Conrad Teitell, a tax lawyer, sends friends his best
wishes for a happy New Year -- "including, but not
limited to, all calendar, fiscal and taxable years."

- --------------------------

Tel Aviv, Israel:

In Israel, choosing epithets carelessly when insulting
city employees can be costly.

A Tel Aviv court imposed an $83 fine for calling an
agency chief a liar but a $500 penalty for calling a
traffic ticket agent a maniac.

- --------------------------

Cleveland, Ohio:

Convicts who jump bail before sentencing or who violate
parole or probation can legally collect welfare
benefits while lying low.  Under current welfare law,
the government can't do a thing about it.

Federal welfare statutes do not exclude fugitives from
public assistance.  And privacy laws limit the exchange
of information between police, who have hundreds of
thousands of fugitive warrants on file, and welfare
agencies, which have no way to know which of their
clients are fugitives.

"If you meet the eligibility requirements, then you're
eligible for assistance," said Joe Silver, a lawyer
with the Ohio Department of Human Services.  "If your
benefits are terminated or your application is denied,
it has to be because you didn't meet the criteria."
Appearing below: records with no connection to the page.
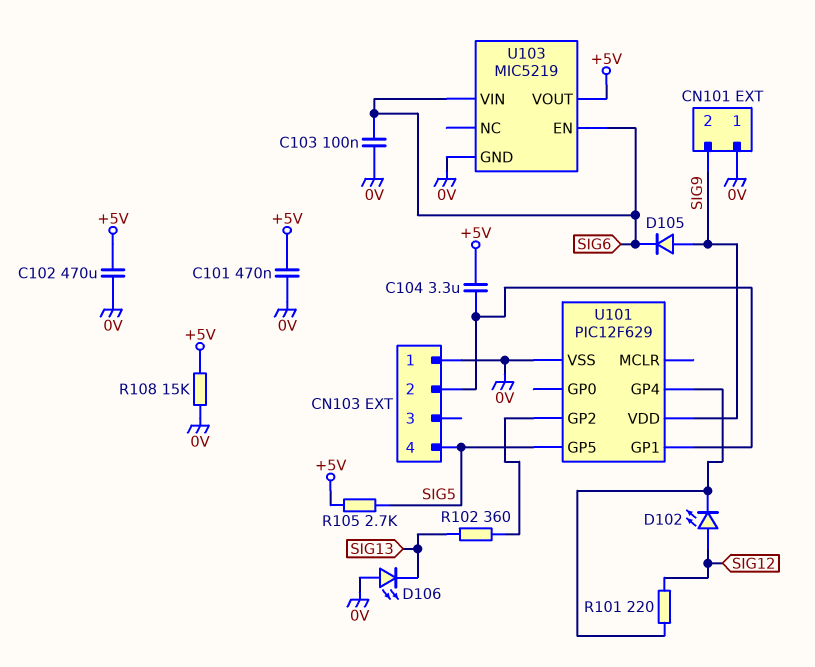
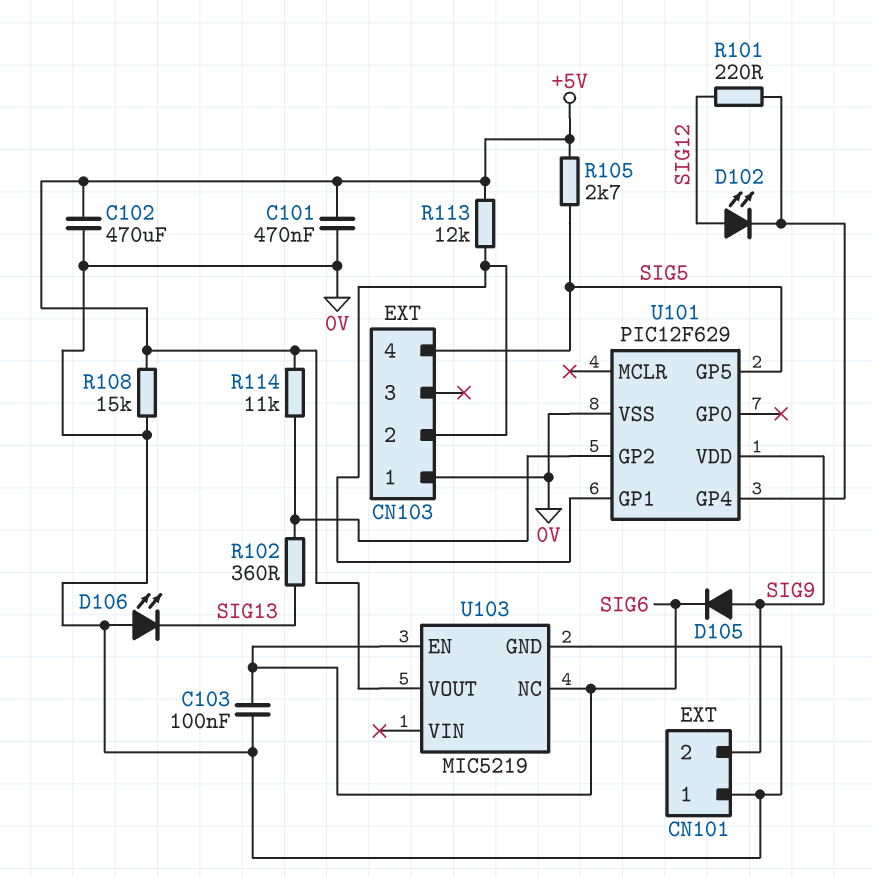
C104: 3.3uF (+5V, CN103/2) -> none
R113: none -> 12k (+5V, CN103/2)
R114: none -> 11k (+5V, U101/GP2)
U103 pin NC: none -> SIG6
U103 pin VIN: SIG6 -> none

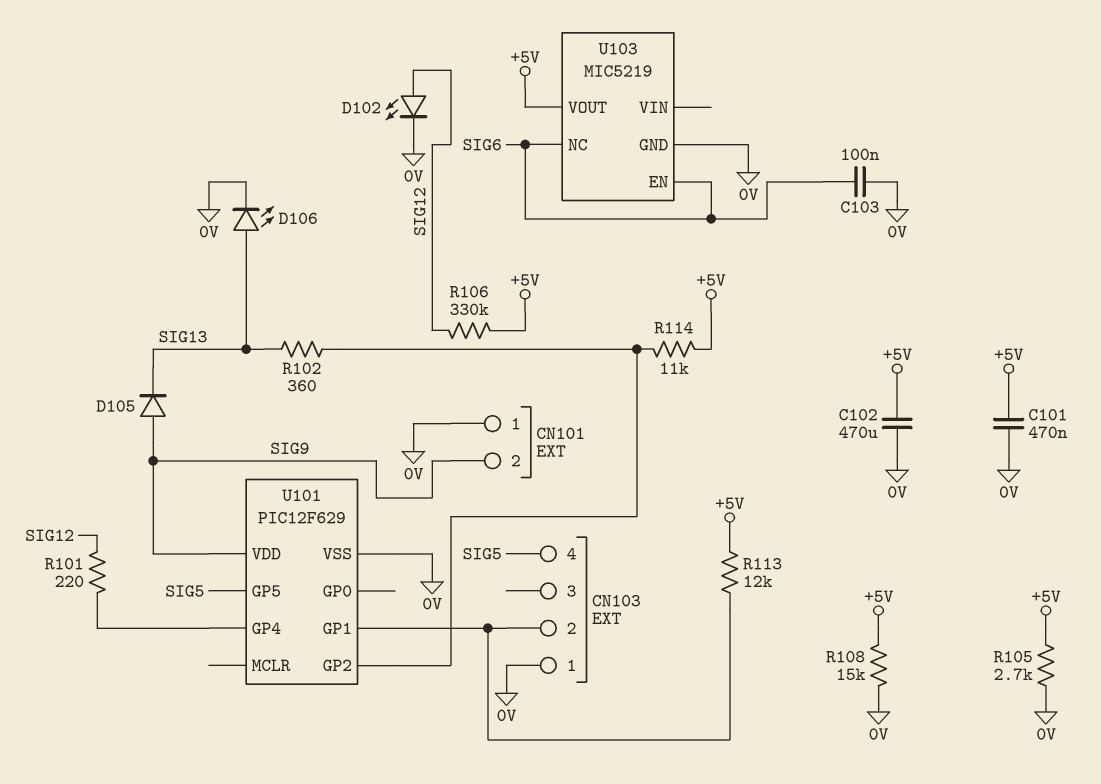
D102: LED (A SIG12, K U101/GP4) -> LED (A SIG12, K 0V)
D105: diode (A SIG9, K SIG6) -> diode (A SIG9, K SIG13)
D106: LED (A 0V, K SIG13) -> LED (A SIG13, K 0V)
R105: 2.7k (+5V, SIG5) -> 2.7k (+5V, 0V)
R106: none -> 330k (+5V, SIG12)

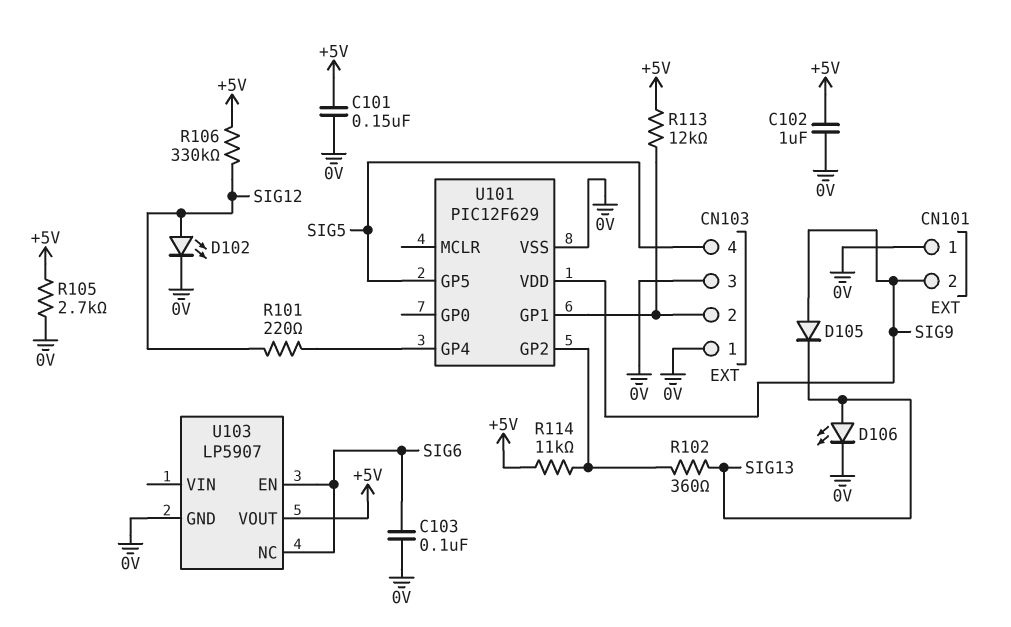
C101: 470nF (+5V, 0V) -> 150nF (+5V, 0V)
C102: 470uF (+5V, 0V) -> 1uF (+5V, 0V)
CN103 pin 3: none -> 0V
R108: 15k (+5V, 0V) -> none
U103: MIC5219 -> LP5907

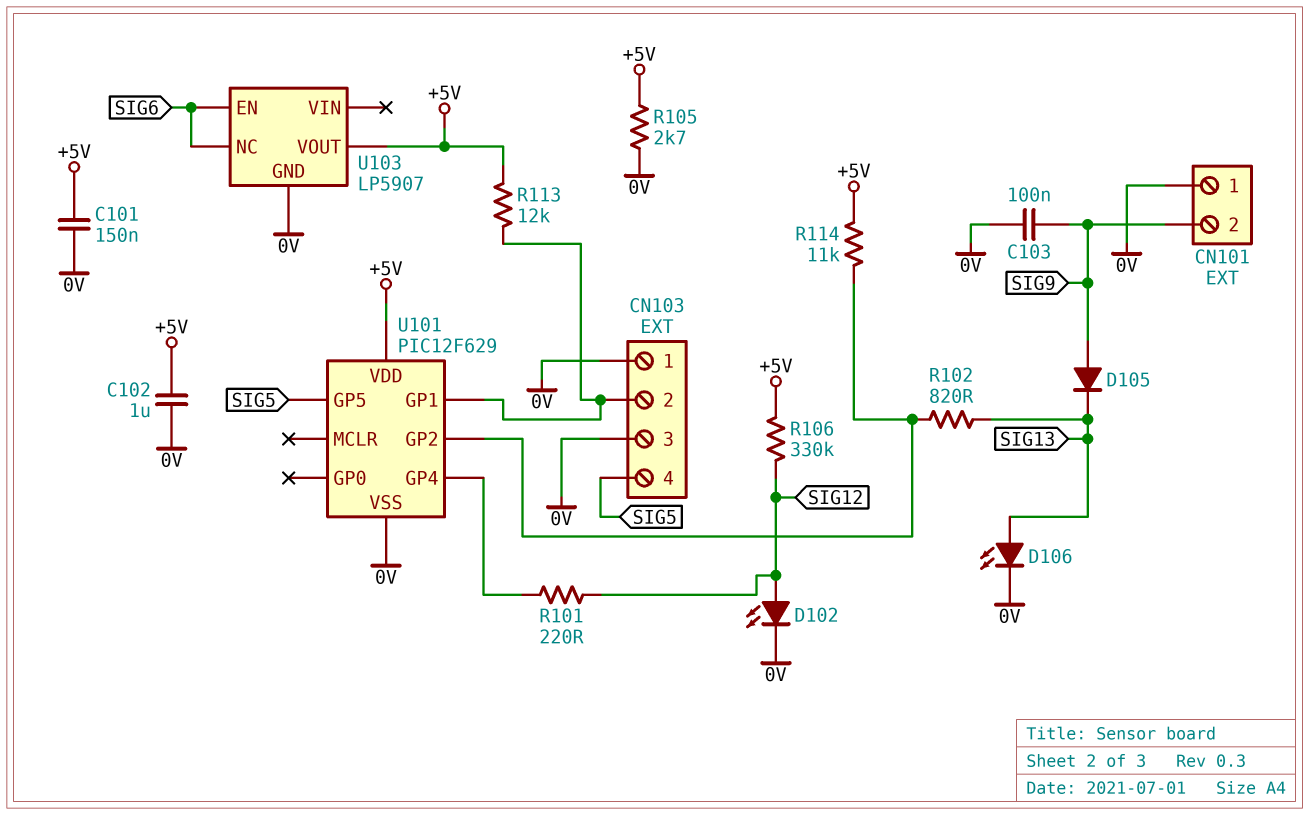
C103: 100nF (0V, SIG6) -> 100nF (0V, SIG9)
R102: 360 (SIG13, U101/GP2) -> 820 (SIG13, U101/GP2)
U101 pin VDD: SIG9 -> +5V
- --------------------------

Toronto, Canada:

In U.S. Television ads, the Energizer bunny is
threatened by the fictional likes of King Kong and
Ernst Blofeld, the evil genius of James Bond spy novel
fame.

Canadian commercials menace the mechanical hare with
something that's really dangerous: the country's awful
winter.

The U.S. "kill the bunny ads didn't go over well" in
Canada, says Brent Pulford, a Canadian ad executive at
Backer Speilvogel Bates.  So Energizer's Canadian
marketing team slogged up to Churchill, Manitoba, known
as the Polar Bear Capital of the World, to shoot an ad
that would have more appeal.

The Canadian spot, which began airing in Canada last
month, features the drum-thumping cottontail vying with
a dog-sled team in a race across the frozen tundra.  No
prizes for guessing the winner.

Production team members say the weather was brutal
during the shoot.  The temperature hovered near 30
degrees below zero, with the wind chill making it feel
like minus 90.  Cameras had to be wrapped in electric
blankets to keep them from seizing up.

The Energizer bunny got star treatment.  The creature
cost a cool $70,000 each, so Energizer was loath to see
one frostbitten.  "The bunny had his own truck where
all his gear is.  In between takes he was rushed back
to the truck to keep warm," said Pulford, who wrote the
spot.

Two handlers looked after the hare while the commercial
was being filmed.  They put him together for shoots
(the bunny's head comes off when he's not on a job),
brushed his fur, and kept his batteries charged.  (No,
the bunny doesn't run on Energizer flashlight
batteries, as the ads imply.  But the company says it
does make the battery pack that powers the creature's
motor.)

True to Energizer hype, the bunny kept going.  Little
wonder.  With all his internal mechanisms, the bunny
weighs in at 40 pounds and stands nearly 2 1/2 feet
tall.  He runs by remote control on a track, like a
tank.  When the winds peaked on the third and final day
of the shoot, "everything else was blowing down" except
the rabbit Pulford says.

P.S., The bunny didn't just cross the finish line first
in the Canadian commercial.  He arrived towing the sled
with the pooped canines stretched out on top.